Public community challenges
Browse indexable challenge teasers without signing in. Sign in to complete community challenges on Community tier; Pro+ members can share challenges publicly.
What community challenges are
Community challenges are coding, quiz, terminal, and multi-part challenges that creators choose to make public. They are not a separate puzzle catalog maintained only by EraCode—they are practice work people share so others can try the same problem and compare approaches.
That is different from organization team challenges, which stay scoped to a workspace and manager analytics. Community challenges are open to anyone with the right plan tier who wants to browse, attempt, or publish.
Browse, play, and share
The [practice hub](/practice) lists indexable teasers—title, technology, difficulty, and a short preview—so you can discover public work before creating an account.
To start and complete a community challenge, [sign in](/auth/signin) with a plan that includes community challenge access (Community tier and above).
To share your own challenge publicly, you need Pro+ sharing access.

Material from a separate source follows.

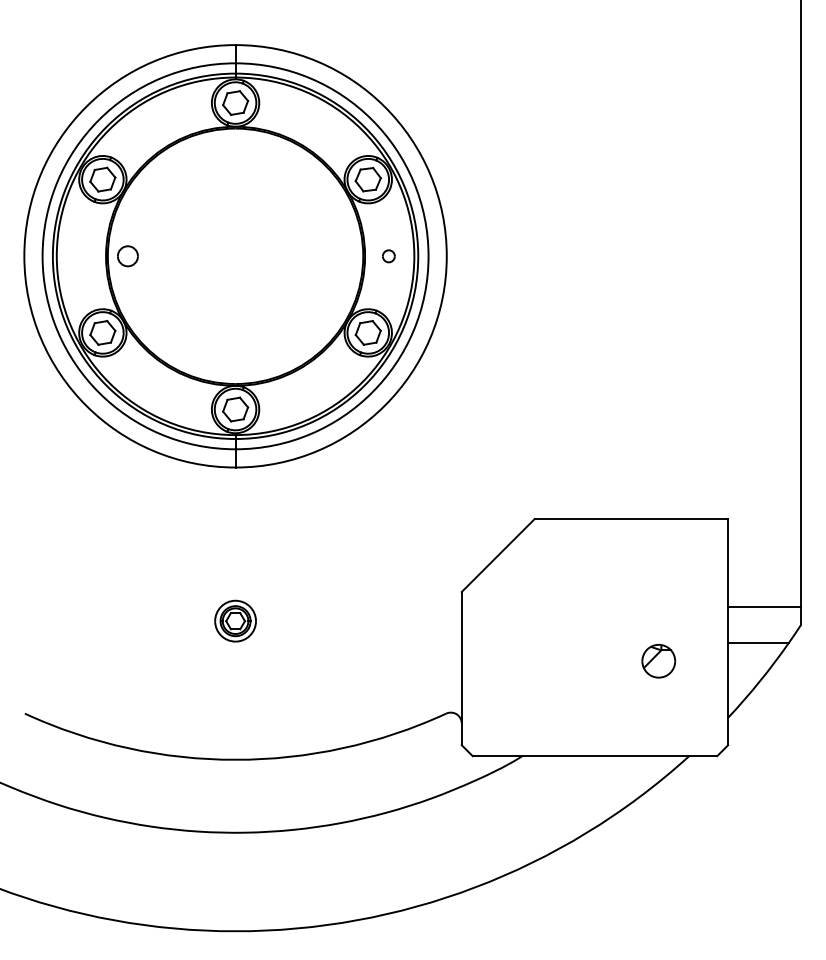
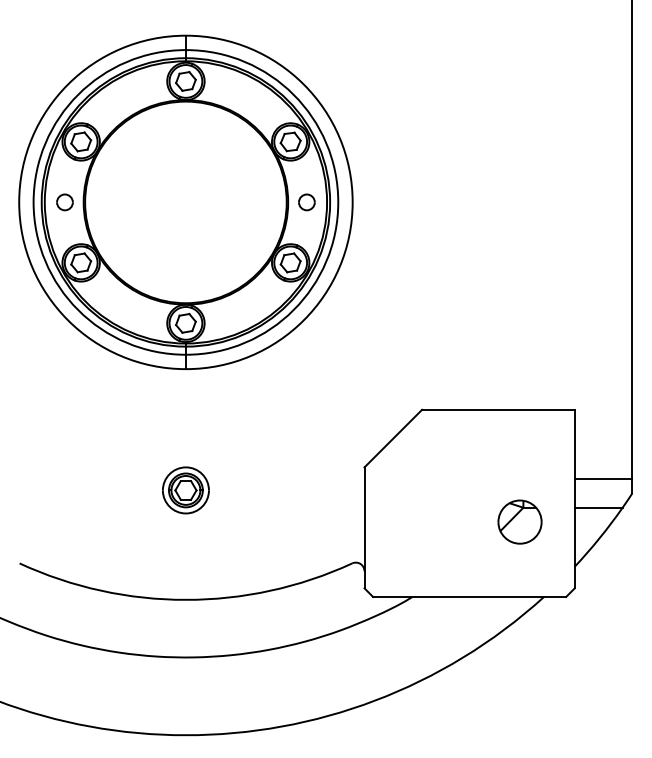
part: (127, 256) -> (64, 202), moved
part: (388, 256) -> (306, 202), size x1.67
part: (235, 621) -> (185, 490), size x1.43
part: (658, 660) -> (519, 521), size x1.67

Use the challenge visibility controls to set a challenge to public; file-based uploads stay private and cannot be published to the community catalog.
Results, leaderboards, and privacy
After you complete a public community challenge, the challenge page exposes Results and Leaderboard tabs so you can see how your attempt compares—when you opt in.
Privacy settings let you hide from public leaderboards or show initials instead of a full display name. Treat scores as practice feedback, not proof for hiring or promotion decisions.
If you lead a team, organization challenges and manager analytics live on a separate track—see the organizations feature page for org-scoped workflows.
Good to know
Community tier unlocks browsing and completing shared public challenges; Pro+ unlocks sharing your challenges to the community. See pricing for plan details.
File-based challenges cannot be shared to the community catalog.
Public leaderboards are optional and privacy-controlled—scores reflect practice, not hiring or performance verdicts.
When a challenge is timed, we use a server-anchored timer and combine your AI score with how long you took—across coding, terminal, and multi-part submissions.